If you want to create something really useful for intended users, asking them to participate in the design process is a good way to go. And that means the design of anything – guides and toolkits included. From Ireland comes a toolkit for co-designing for the digital world where participants are people with intellectual disability.
A series of iterative workshops involving people with intellectual disability formed the foundation of an accessible design toolkit.
Co-design is important in the area of digital design and computer interaction. However, projects that claim to be user-centred often become technology led rather than user driven. A university in Ireland teamed up with a community service that supports people with intellectual disability.
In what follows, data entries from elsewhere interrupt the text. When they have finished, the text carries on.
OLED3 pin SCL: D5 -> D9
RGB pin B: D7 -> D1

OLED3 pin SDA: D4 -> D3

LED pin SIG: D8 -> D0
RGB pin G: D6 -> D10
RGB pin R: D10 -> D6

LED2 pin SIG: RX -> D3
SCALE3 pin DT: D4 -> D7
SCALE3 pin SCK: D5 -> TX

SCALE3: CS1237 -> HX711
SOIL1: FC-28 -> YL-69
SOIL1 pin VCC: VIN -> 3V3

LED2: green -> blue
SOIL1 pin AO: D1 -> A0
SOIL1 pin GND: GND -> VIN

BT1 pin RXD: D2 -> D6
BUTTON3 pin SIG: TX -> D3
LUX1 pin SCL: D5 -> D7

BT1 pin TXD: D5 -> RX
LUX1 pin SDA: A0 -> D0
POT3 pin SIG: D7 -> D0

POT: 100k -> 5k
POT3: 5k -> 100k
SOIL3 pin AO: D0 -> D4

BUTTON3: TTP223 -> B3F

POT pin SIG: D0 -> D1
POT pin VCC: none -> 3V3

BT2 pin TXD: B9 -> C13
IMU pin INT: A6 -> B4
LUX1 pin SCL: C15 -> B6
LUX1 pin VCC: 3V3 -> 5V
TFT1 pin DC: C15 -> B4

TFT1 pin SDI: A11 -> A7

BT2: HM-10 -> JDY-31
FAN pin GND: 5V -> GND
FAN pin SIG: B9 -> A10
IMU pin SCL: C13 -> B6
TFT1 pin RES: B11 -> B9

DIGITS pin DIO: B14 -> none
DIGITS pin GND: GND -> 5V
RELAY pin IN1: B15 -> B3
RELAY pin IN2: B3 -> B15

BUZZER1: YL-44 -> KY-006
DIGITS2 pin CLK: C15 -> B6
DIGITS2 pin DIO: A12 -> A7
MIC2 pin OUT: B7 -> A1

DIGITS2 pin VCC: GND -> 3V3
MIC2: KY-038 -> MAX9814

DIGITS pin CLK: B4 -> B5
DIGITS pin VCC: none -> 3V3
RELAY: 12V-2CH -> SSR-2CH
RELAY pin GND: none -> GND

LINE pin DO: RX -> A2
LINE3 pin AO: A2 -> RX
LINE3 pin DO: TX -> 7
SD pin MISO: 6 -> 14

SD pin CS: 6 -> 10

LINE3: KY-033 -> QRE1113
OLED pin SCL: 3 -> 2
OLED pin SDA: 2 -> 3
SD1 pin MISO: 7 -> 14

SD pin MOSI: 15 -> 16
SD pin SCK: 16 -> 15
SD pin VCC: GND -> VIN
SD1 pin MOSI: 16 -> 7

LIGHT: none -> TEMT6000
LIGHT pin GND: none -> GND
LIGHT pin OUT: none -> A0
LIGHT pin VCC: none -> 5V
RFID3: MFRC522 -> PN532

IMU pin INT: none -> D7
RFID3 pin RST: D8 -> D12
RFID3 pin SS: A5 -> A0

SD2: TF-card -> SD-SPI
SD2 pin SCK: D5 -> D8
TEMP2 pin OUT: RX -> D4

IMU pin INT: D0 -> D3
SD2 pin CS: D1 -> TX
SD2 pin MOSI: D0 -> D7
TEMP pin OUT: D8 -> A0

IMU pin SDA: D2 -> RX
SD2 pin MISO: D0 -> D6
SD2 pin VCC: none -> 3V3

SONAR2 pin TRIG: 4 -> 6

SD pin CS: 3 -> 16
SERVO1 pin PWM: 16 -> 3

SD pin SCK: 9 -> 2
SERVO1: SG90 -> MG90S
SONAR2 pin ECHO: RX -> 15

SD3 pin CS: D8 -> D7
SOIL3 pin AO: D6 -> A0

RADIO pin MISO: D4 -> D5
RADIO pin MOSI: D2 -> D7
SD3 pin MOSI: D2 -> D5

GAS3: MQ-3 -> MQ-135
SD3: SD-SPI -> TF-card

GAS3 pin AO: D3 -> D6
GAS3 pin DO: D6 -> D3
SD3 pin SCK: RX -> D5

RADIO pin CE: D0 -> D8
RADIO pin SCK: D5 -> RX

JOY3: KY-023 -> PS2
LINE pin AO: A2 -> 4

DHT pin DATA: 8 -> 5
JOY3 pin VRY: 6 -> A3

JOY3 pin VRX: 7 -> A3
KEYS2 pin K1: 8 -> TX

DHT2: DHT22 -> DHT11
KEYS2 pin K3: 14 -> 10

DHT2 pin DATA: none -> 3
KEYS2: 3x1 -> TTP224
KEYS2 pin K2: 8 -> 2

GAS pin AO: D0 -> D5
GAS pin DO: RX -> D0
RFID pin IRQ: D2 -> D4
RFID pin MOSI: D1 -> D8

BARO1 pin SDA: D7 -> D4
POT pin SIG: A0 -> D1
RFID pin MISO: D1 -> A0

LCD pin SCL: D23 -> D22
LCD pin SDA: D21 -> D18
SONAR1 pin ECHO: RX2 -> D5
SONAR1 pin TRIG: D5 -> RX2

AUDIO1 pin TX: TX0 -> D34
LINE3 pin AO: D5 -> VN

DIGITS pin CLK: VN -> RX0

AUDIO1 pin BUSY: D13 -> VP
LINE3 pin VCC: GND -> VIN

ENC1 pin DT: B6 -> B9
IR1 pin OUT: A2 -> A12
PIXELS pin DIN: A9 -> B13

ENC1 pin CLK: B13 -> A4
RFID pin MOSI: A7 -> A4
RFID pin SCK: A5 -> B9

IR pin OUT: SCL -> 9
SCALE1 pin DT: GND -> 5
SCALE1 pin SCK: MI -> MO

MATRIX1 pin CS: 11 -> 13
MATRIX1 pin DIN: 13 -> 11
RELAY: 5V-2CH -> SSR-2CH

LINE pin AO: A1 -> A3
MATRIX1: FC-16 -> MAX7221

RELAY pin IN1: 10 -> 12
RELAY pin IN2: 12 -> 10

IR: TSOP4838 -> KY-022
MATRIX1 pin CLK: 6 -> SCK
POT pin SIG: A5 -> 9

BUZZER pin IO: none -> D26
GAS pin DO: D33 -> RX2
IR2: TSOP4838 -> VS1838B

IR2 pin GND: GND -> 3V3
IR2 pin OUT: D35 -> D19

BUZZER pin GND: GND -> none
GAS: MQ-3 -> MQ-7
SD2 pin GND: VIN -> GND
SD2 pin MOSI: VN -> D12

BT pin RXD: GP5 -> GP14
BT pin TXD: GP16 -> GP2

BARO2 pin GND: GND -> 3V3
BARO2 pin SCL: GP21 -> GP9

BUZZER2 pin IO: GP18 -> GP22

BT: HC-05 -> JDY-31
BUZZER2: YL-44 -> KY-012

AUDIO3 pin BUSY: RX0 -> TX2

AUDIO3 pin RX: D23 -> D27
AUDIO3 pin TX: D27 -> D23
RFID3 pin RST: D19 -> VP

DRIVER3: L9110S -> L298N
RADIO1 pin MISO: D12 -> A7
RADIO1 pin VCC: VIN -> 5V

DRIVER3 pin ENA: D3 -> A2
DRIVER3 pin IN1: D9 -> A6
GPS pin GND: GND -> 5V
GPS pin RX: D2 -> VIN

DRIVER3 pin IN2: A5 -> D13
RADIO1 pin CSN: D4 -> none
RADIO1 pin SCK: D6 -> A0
With the guidance of researchers, computer science students and community service users engaged in a co-creation process from which a toolkit was developed.
The collaboration highlighted the need for accessible design resources and training materials for both students and users. While there are many resources on co-design processes, and design thinking, few address people with intellectual disability. Those that do exist are not accessible or suitable for people with intellectual disability.
The toolkit is about co-designing with people with intellectual disability. Two overarching principles emerged. Use simple English with short sentences and simpler grammatical structures. Provide visual aids – icons and images – to overcome literacy limitations.
The paper explains the co-creation process in detail. The authors call the users co-designers, which is confusing because co-design usually means all participants including designers.
Understanding the complex process of consent to participate had to be resolved for the users. Another difficulty was encouraging participants speak up about design flaws or issues.
The title of the paper is, An Inclusive Co-Design Toolkit for the Creation of Accessible
From the abstract
Existing toolkits and resources to support co-design are not always accessible to designers and co-designers with disabilities. We present a study of a co-design process, where computer science students worked with service users with intellectual disabilities. The aim was to create digital applications together.
A series of co-design focus group sessions were conducted with service users previously involved in a co-design collaboration. The information from these sessions was used to devise an accessible design toolkit. This toolkit is intended to generate a sustainable resource to be reused in the student programme at TU Dublin but also in the wider community of inclusive design.
Editor’s comment: Most guides and toolkits are based on well-researched evidence, but the value of the evidence is sometimes lost in technicalities or too many words. A co-design process will seek out the key information that guideline users want and need.